Verschillende planten reageren verschillend op begrazing. Als u weet hoe en waarom, kunt u bepalen hoe u uw weilanden en hooilanden gaat beheren.
Om het allemaal samen te vatten, hoge planten die kort worden begraasd, zullen op hun wortels moeten vertrouwen om ze te voeden voor hergroei, maar laagblijvende planten hebben bladeren die energie leveren voor hergroei door fotosynthese.
Om Geoff Brink van USDA-ARS te citeren:
Met andere woorden, het is het beste om wat bladeren achter te laten om de plant te helpen teruggroeien.

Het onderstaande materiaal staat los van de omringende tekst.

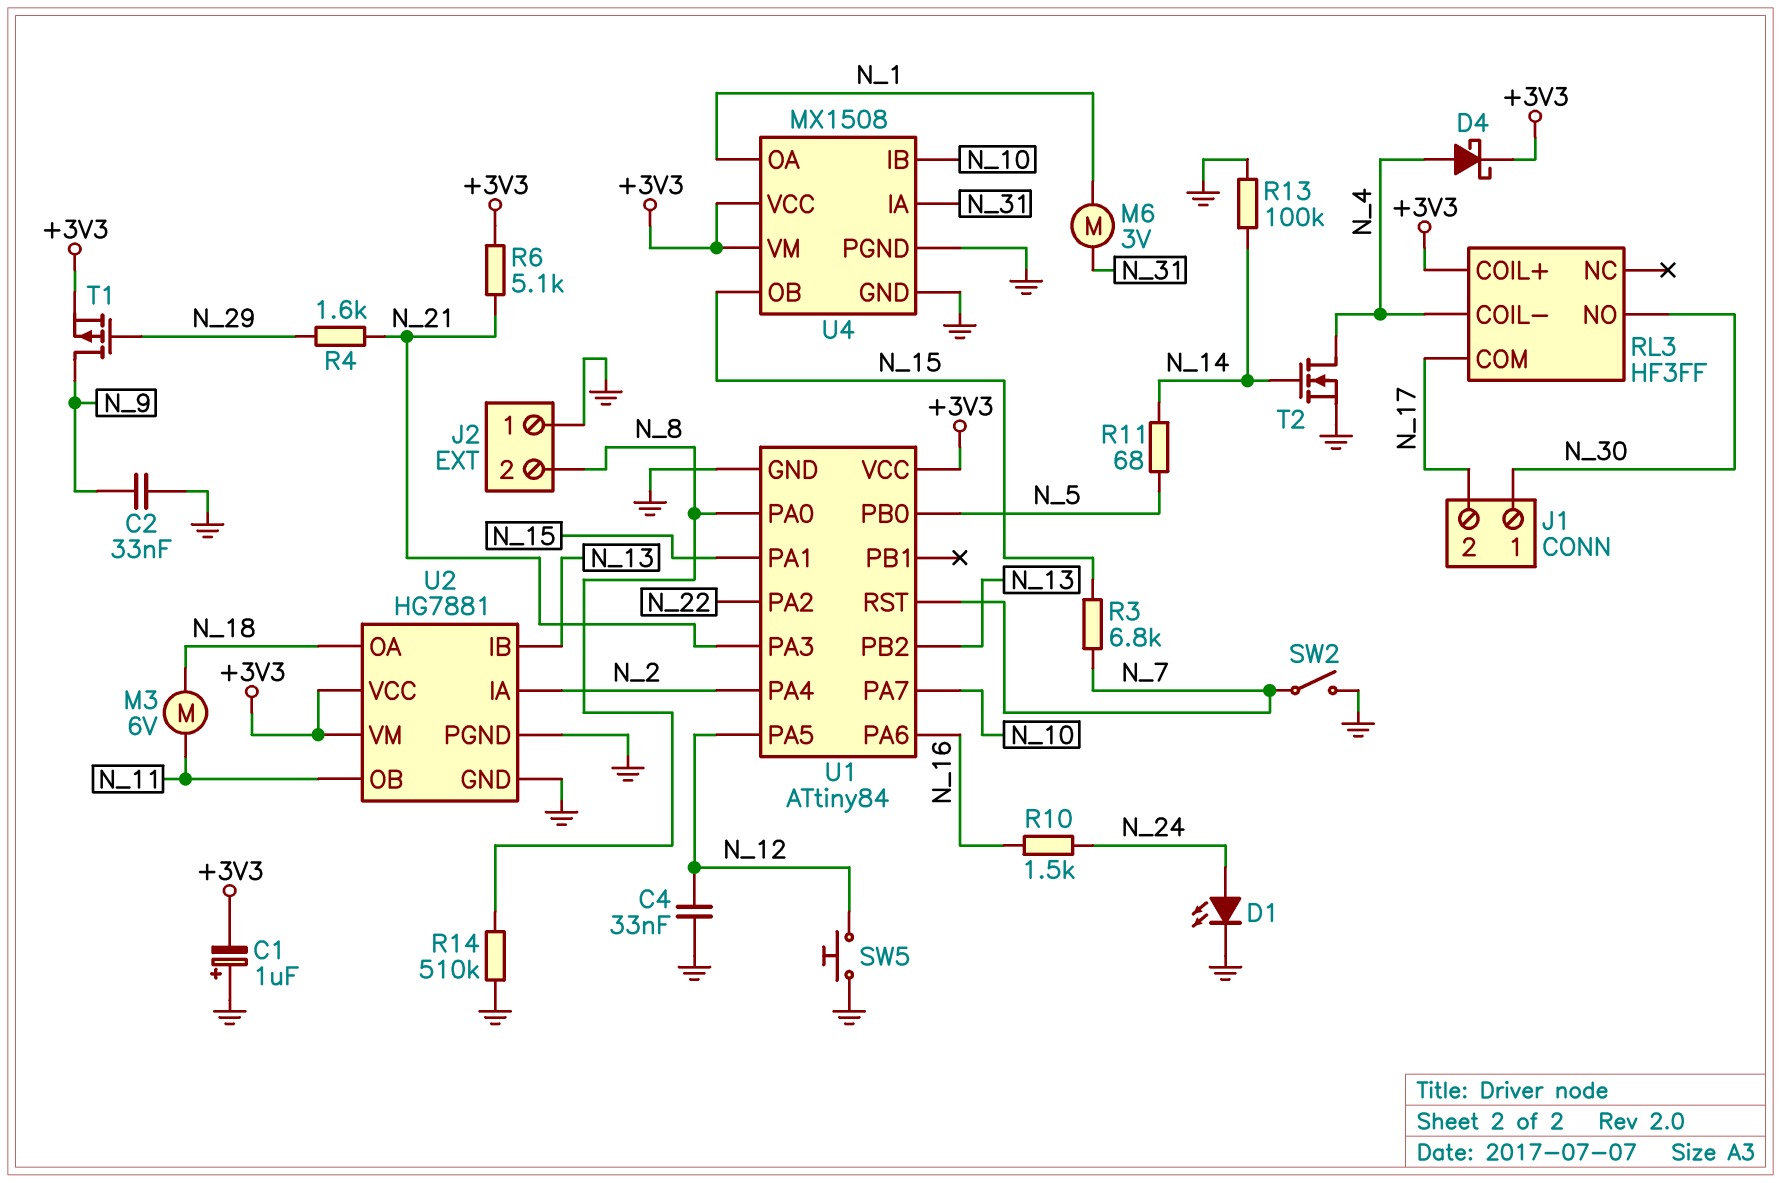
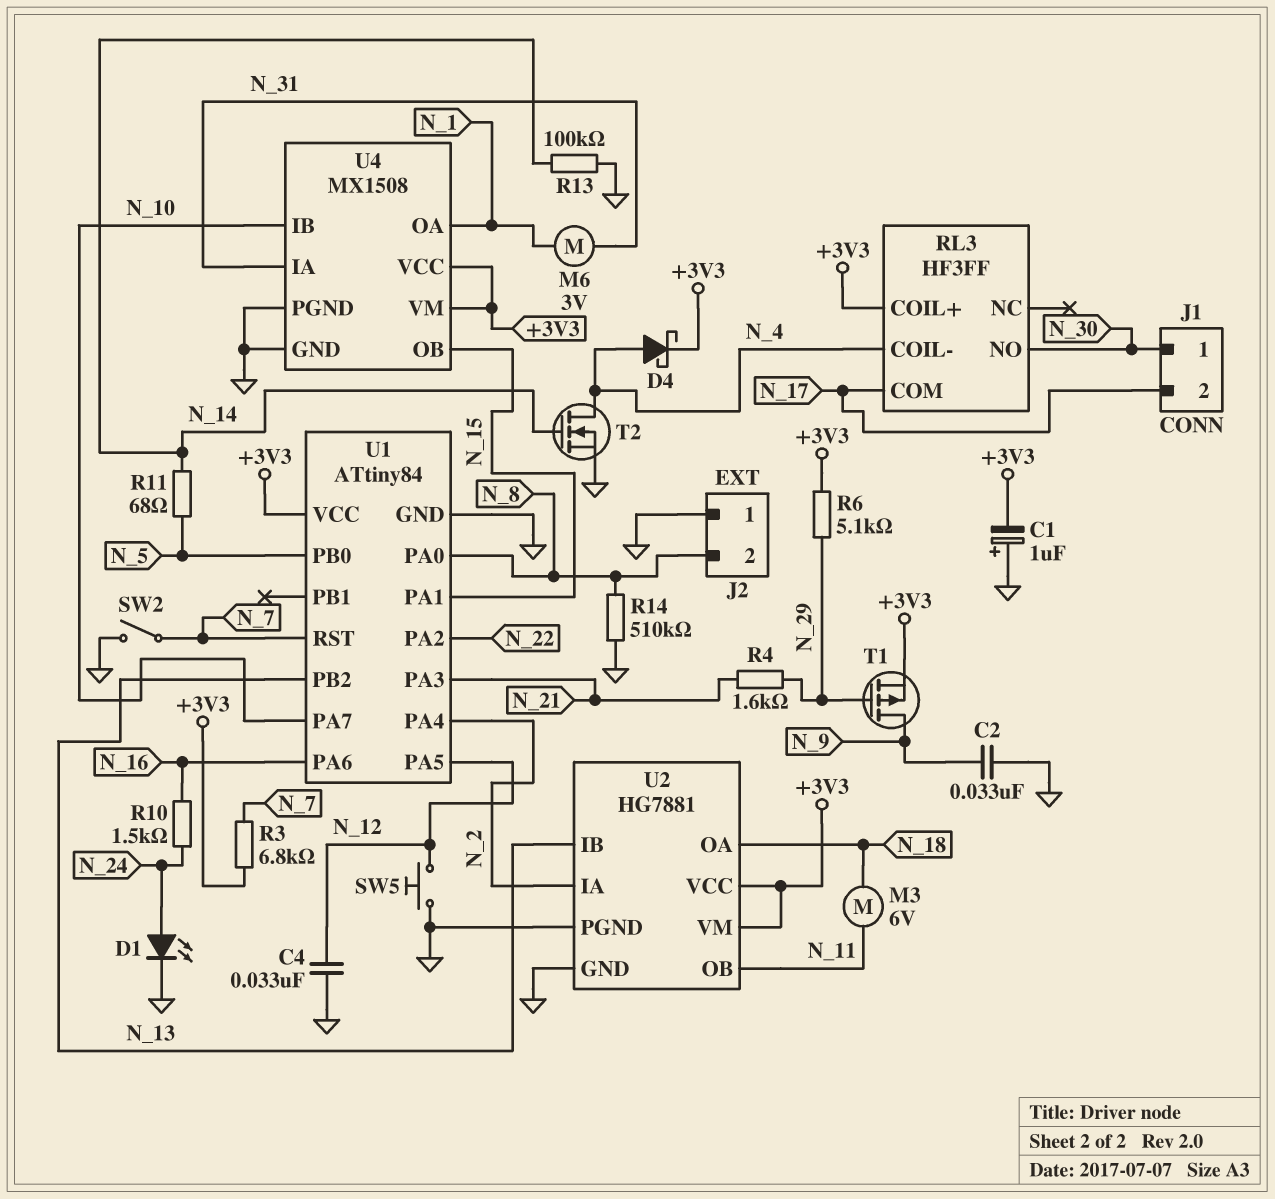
R3: 6.8k (N_7, N_15) -> 6.8k (+3V3, N_7)
R6: 5.1k (+3V3, N_21) -> 5.1k (+3V3, N_29)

Hoewel oude bladeren minder efficiënt zijn in fotosynthese, is het efficiënter om ze in de buurt te hebben om de plant te voeden dan om opgeslagen energie uit de wortels te slepen en die te gebruiken.
Om dat concept toe te passen, helpt het om te weten welke planten die te kort gegraasd zijn, grotere problemen zullen hebben dan andere. Een grote bepalende factor is het groeipunt. De grafiek van "Morfologische kenmerken" geeft u een goed idee van welke planten als lang of kort worden beschouwd. Hoge planten hebben meer hergroeiproblemen als ze te laag worden begraasd. Korte planten hebben meer bladeren op lagere hoogten, dus als ze kort worden gegraasd, kunnen ze nog steeds afhankelijk zijn van fotosynthese.
Het zijn de gelede grassen, met niet-bloeiende stengels die zullen moeten vertrouwen op energie die in de wortels is opgeslagen als koolhydraten als ze te kort worden gegraasd, en dat is gemakkelijk te doen. Denk aan:timothee, glad bromegrass, kanarieriet. Jointed grassen hebben groeipunten die met hergroei langs de stengel omhoog bewegen. Als je ze korter laat grazen, heeft dat nog meer impact.
Niet-voegende grassen behouden hun groeipunt bij de kruin, zelfs als ze begraasd zijn. Dat houdt het groeipunt verder van de monden van grazend vee en de messen van maaiers. Deze omvatten boomgaardgras, riet- en weidezwenkgras, meerjarige rogge, Kentucky bluegrass.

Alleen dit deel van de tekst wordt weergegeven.